Burun kısmındaki boşluğa makul oranda ağırlık plantasyonu gerekmekte. Zira plastik olarak verilen modelin motor agırlığı olmadığından bittikten sonra dengede durması sözkonusu olamıyor. Ağırlık konusunu Özkan’ın tarihini hatırlayamadığım bir “kısmetsiz bıldırcın avı” dönüşü cebinde arttırdığı çapını ve ebadını ise pek umursamadığım “hiç kullanılmamış” av saçmaları yardımıyla çözdüm. Bay Hasegawa “5 gr” yeterli diyor ama, bende zaten hassas terazi bulunmadığından ve de elim 40-50 gramın altını hassas tartamadığından, ilgili bölgeye bir parça Ortadoğu-Balkanlar formatında yaklaşarak boş olan hemen hemen her yere saçma ve “uhu-tac” bulamacını doldurdum. Bilimsellikten uzaklaştığım için bu konuda kendimi kınamayı da ihmal etmedim tabii. İnsanın bazen basireti bağlanıyor işte. Önemli olan çok sık tekrarlamamak . Gövdenin birleştirilmesinin ardından kanatlar yapıştırılarak gövdeye monte edildi. Az miktarda birleşim yerlerinde macun zımpara gerekti. Bu işlemlerin ardından astarlanacak duruma geldi. Ancak nedense, bir türlü astar boya atılamadı. Araya başka pervaneli modeller sızdı mütemadiyen...Açıkça bir ayrımcılık söz konusuydu. Aradan aylar geçti ve sonunda “ayıp olacak artık” diyerek astar ve genel kamuflaj uygulamasına geçerken buldum kendimi. Fena da olmadı sanırım.

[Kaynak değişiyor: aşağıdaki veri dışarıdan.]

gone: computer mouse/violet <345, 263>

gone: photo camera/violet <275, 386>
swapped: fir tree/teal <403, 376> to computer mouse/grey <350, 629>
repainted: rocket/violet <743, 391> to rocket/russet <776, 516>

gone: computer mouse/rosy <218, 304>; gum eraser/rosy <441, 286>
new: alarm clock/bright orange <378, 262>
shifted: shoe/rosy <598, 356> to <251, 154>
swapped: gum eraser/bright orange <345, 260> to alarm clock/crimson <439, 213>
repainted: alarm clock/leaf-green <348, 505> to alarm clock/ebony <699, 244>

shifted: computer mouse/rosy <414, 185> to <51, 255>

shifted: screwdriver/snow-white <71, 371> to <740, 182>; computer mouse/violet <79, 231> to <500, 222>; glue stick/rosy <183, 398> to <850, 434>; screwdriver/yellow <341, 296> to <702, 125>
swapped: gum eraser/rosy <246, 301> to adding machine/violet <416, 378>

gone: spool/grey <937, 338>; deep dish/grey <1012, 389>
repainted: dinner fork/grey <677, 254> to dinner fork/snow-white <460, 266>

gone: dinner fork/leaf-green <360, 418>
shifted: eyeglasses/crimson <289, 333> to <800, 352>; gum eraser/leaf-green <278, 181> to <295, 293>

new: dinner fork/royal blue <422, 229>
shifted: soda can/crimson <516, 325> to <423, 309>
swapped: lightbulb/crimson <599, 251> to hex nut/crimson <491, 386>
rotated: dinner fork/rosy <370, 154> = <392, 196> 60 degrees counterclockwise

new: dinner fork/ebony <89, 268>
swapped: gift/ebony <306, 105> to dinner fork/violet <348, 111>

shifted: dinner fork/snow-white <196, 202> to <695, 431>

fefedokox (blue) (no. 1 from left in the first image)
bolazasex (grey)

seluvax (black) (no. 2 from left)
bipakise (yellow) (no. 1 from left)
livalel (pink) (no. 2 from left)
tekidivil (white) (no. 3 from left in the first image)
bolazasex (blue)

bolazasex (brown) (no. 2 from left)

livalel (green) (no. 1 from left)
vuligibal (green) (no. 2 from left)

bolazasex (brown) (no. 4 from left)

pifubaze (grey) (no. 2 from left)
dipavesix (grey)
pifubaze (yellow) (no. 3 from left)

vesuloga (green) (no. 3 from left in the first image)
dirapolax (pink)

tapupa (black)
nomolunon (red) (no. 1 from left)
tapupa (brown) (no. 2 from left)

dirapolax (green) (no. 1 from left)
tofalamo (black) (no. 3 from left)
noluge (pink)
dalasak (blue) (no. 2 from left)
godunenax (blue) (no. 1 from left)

Kraliyet Hava Kuvvetleri’ne ait F 86’nın renkleri; alt yüzeyler için “Blue Grey” ,üst kısımlar için ise “Dark green” ve “Dark sea grey” olarak verilmiş. Her ne kadar alt rengin “PRU blue” olup olmaması konusunda tereddütlerim bulunsa da fazla kafaya takmamaya özen göstererek Bay Hasegawa’nın uygun gördüğü şekilde takılmaya karar verdim. ”Gunze Sangyo” dan tedarik edilen akrilikler marifetiyle bu patern uygulandı.Egzost çevresi “Alclad” ın “jet exhaust” ürünü ile boyandı.
Tekerlek ile hava freni yuvalarının içleri “Khaki green” e boyanarak eskitilmeye bırakıldılar.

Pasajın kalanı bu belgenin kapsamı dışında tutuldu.